Henri II Plantagenêt et sa cour (gravure du XIXe siècle).
Henri II Plantagenêt et sa cour (gravure du XIXe siècle).

Un trône que son double prestige de fille d’Henri Beauclerc et d’impératrice -même si, pour le coup, le titre était désormais usurpé-, aurait dû lui assurer. Dire que Geoffroy s’investit beaucoup dans les prétentions de son épouse serait abuser. D’autant que la véritable guerre civile qui oppose les deux héritiers s’éternise et que Geoffroy a fort à faire à assurer ses propres possessions. Seule sa tentative d’annexion du duché de Normandie pourrait être considéré comme un soutien continental au dessein de son épouse, si l’on omet de rappeler que les Anjou avaient déjà prétendu dessaisir les Normands du temps de Richard sans Peur ou de Guillaume le Conquérant. En fait Geoffroy ne s’inquiétait que de ses propres domaines et c’est tant mieux si ses intérêts convergeaient parfois avec ceux de son épouse.

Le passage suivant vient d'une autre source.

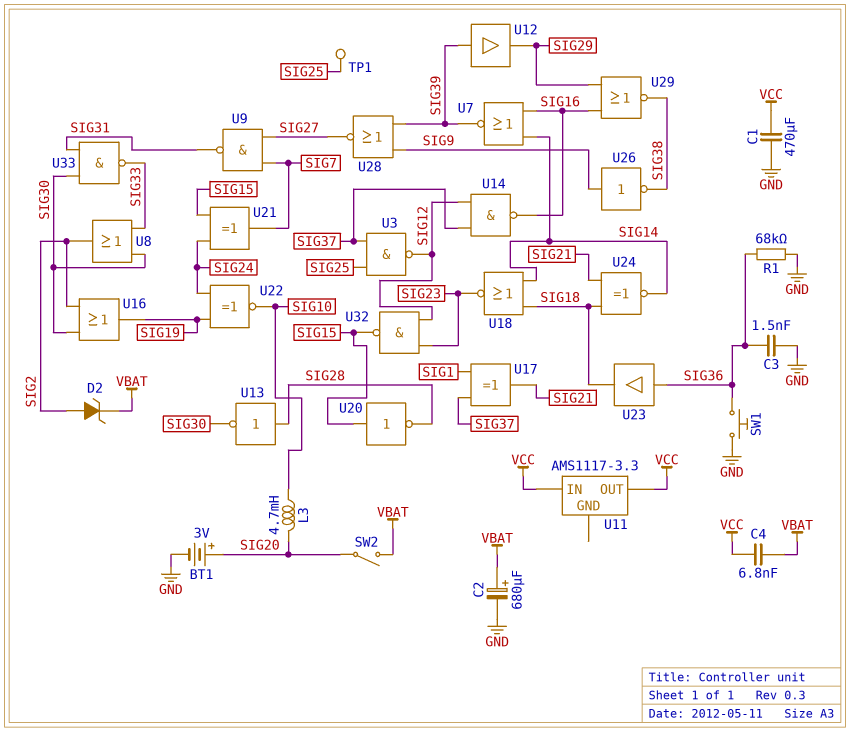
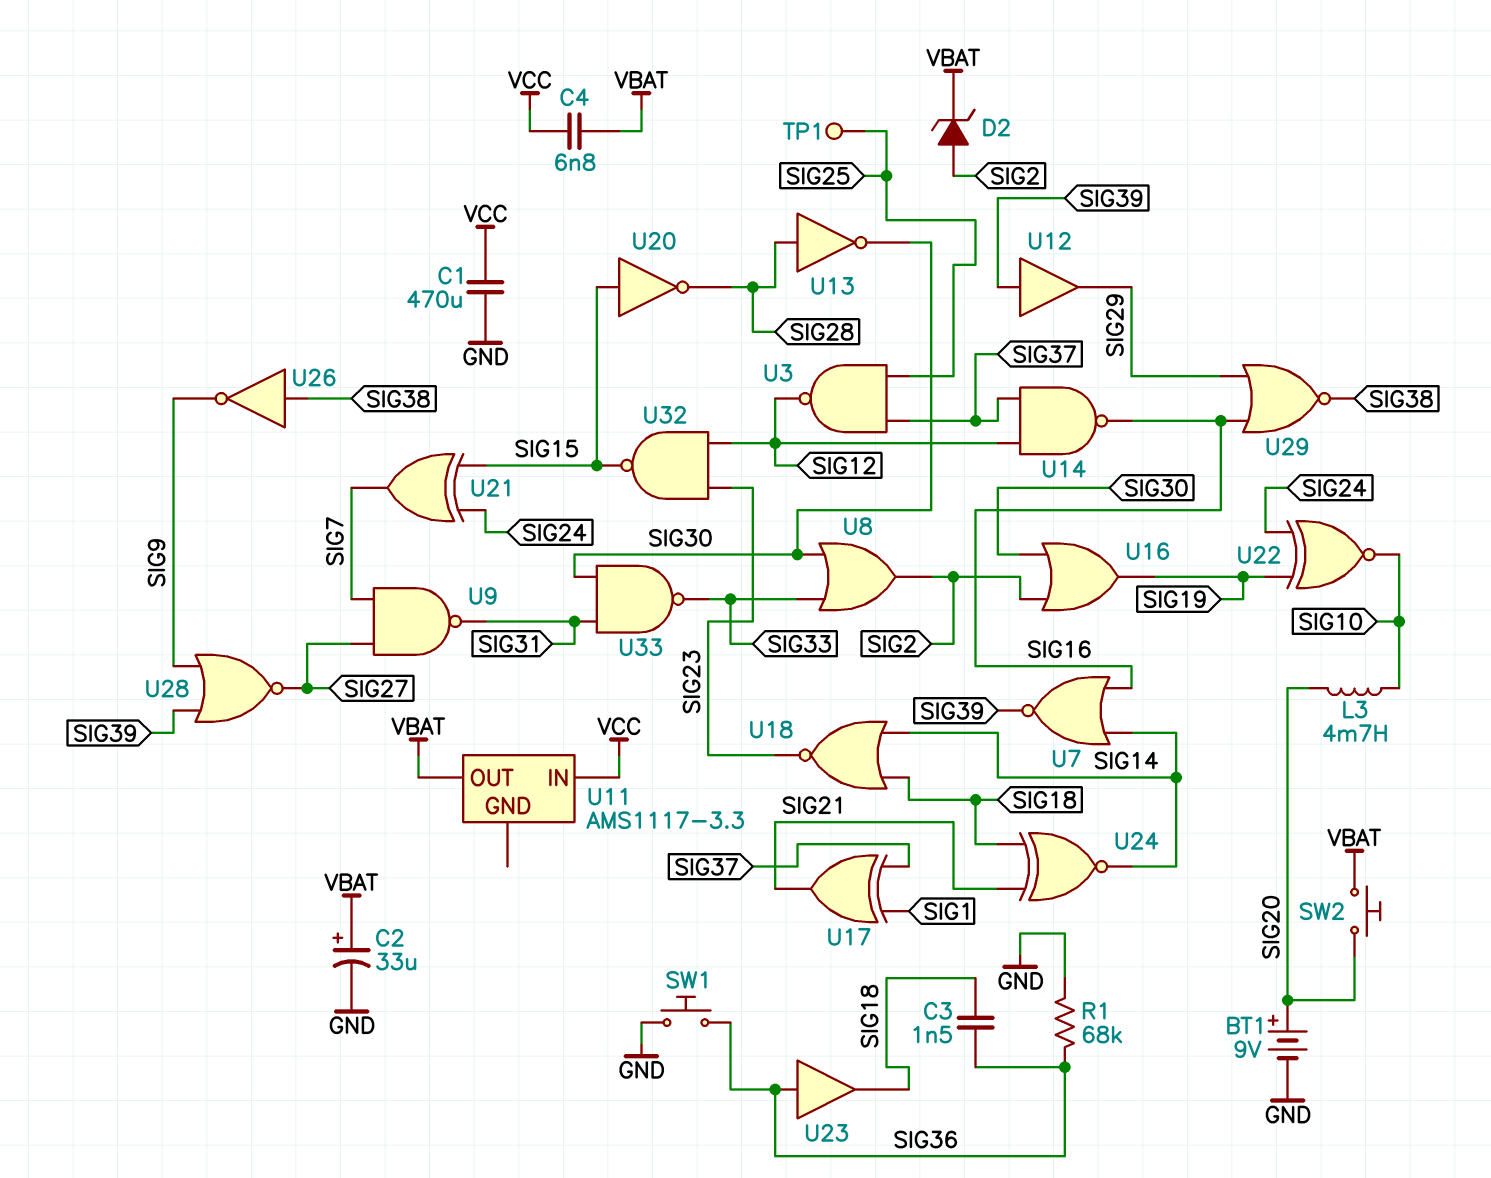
BT1: 3V (plus SIG20, minus GND) -> 9V (plus SIG20, minus GND)
C2: 680uF (plus VBAT, minus GND) -> 33uF (plus VBAT, minus GND)
C3: 1.5nF (GND, SIG36) -> 1.5nF (SIG18, SIG36)
SW2: switch (SIG20, VBAT) -> button (SIG20, VBAT)
U11 pin OUT: VCC -> VBAT
U26: NOT (in SIG9, out SIG38) -> NOT (in SIG38, out SIG9)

Cette dernière avait fort à faire avec son neveu Etienne de Blois. Couronné roi d’Angleterre, soutenu par une noblesse qui préférait laisser les rênes du pouvoir aux mains d’un homme, quelles que soient ses compétences, Etienne Ier contraindra même son adversaire à la soumission en 1148, après plus de dix ans de conflit. Une soumission qui ne sera que de courte durée et qui trouvera un épilogue commun aux deux parties après la mort du fils d’Etienne… qui désignera alors le fils de Mathilde et de Geoffroy, Henri, comme son héritier. Et en 1154, Henri II Plantagenêt devenait roi d’Angleterre… Un titre, une réalité même, qui n’empêchera nullement le fils de l’Impératrice d’être fortement attaché à sa terre du continent. Un domaine qu’il agrandira en épousant, Aliénor d’Aquitaine ; un domaine "français", continental plus exactement, qui faisant du roi d’Angleterre un vassal plus puissant que le roi de France… et de très loin. De fait il faudra les échecs successifs de Jean sans Terre pour que les Anglais perdent pratiquement toutes leurs possessions continentales et, par le fait même, se détachent nettement du berceau familial. Un berceau qui avait accueilli les restes d’Aliénor d’Aquitaine, d’Henri II et de Richard Cœur de Lion, tous trois enterrés en l’abbaye de Fontevraud.